WEBSTEP | ANNUAL REPORT 2024


Auditor`s report
105





Webstep discloses alternative performance measures as a supplement to the financial statements prepared in accordance with IFRS. Webstep believes that the alternative performance measures provide useful supplemental information to management, investors, equity analysts and other stakeholders. These measures are commonly used and are meant to provide an enhanced insight into the financial development of Webstep's business operations and to improve comparability between periods.
Alternative Performance Measures
(APMs)
● EBITDA is short for Earnings before Interest and other financial items, Taxes, Depreciation and Amortisation and is a term commonly used by equity analysts and investors.
● EBIT is short for Earnings before Interest and other financial items and Taxes and is a term commonly used by equity analysts and investors.
● EBIT per employee is Earnings before Interest and other financial items and Taxes and is a term commonly used by the equity analysts and investors.
● NIBD is short for Net Interest Bearing Debt and is defined as interest bearing debt minus unrestricted cash and cash equivalents.
● Group equity ratio is defined as the total consolidated equity of the Group divided by total assets. The covenant requires a Group equity ratio of minimum 0.3.

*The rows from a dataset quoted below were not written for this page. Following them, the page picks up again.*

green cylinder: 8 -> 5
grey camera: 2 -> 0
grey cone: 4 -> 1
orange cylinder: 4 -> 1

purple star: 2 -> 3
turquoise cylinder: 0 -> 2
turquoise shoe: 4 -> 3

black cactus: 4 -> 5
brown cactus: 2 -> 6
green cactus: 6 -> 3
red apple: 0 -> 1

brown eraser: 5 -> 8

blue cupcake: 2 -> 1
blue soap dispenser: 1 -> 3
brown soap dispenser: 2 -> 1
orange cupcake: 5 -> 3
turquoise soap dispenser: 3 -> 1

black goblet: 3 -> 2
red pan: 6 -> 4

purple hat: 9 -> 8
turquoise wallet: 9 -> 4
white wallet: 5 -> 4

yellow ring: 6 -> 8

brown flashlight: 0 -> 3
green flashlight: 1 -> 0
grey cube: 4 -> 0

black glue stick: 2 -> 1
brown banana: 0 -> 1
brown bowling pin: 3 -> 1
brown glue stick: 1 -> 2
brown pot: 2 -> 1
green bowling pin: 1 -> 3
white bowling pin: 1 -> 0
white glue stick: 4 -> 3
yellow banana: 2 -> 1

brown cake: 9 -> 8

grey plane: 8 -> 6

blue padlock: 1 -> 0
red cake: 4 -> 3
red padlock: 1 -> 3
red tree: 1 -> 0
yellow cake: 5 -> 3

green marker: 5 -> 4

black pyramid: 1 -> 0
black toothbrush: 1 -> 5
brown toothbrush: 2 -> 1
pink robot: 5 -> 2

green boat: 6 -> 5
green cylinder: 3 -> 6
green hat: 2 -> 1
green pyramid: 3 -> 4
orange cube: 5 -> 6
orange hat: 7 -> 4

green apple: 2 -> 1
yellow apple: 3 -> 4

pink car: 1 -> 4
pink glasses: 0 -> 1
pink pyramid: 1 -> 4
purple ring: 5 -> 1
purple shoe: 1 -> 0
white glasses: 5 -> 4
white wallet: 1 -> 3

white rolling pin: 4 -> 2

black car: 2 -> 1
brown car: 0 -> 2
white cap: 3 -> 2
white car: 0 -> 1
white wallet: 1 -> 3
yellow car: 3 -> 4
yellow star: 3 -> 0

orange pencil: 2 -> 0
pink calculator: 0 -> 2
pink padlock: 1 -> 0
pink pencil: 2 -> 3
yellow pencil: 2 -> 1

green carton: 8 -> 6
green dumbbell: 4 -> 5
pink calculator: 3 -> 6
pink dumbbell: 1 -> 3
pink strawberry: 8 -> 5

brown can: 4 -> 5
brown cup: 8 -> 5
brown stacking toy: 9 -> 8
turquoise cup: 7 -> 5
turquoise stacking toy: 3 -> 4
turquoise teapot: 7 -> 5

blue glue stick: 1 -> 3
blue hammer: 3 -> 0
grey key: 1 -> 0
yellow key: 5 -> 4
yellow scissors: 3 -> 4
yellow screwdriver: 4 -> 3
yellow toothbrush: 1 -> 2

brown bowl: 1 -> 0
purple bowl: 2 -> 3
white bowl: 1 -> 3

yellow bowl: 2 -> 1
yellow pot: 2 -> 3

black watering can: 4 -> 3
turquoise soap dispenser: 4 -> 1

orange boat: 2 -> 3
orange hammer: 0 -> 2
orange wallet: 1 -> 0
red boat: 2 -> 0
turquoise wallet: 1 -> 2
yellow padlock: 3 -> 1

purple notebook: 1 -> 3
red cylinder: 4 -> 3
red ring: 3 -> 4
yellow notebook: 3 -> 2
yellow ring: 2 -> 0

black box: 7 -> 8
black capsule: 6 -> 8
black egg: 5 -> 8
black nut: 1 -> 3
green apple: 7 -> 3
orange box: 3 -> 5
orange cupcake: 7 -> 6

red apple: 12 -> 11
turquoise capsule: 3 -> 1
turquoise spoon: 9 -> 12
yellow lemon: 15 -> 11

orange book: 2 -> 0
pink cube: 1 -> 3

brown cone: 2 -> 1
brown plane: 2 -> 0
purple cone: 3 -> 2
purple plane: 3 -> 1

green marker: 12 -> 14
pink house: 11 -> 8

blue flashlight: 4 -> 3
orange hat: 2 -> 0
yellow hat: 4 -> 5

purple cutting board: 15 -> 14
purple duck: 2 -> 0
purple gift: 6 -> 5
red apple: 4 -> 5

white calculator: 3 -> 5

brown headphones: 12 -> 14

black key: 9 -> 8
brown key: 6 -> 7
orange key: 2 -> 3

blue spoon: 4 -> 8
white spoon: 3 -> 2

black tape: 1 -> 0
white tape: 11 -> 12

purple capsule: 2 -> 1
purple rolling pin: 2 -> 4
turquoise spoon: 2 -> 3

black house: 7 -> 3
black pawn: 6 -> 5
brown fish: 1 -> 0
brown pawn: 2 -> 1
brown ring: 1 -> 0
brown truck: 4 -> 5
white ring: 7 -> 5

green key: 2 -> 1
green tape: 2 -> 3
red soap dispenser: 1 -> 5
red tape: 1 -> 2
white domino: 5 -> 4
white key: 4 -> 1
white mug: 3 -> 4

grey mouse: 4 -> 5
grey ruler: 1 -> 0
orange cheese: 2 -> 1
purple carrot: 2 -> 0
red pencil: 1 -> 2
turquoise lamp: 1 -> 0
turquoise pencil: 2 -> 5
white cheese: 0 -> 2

● NIBD/EBITDA is calculated as Net Interest Bearing Debt divided by Earnings before Interest and other financial items, Taxes, Depreciation and Amortisation (EBITDA). The ratio is one of the debt covenants of the Company and it is based on the rolling twelve months EBITDA. If the Company has more cash than debt, the ratio can be negative. The covenant requires a Group NIBD/EBITDA ratio of maximum 3.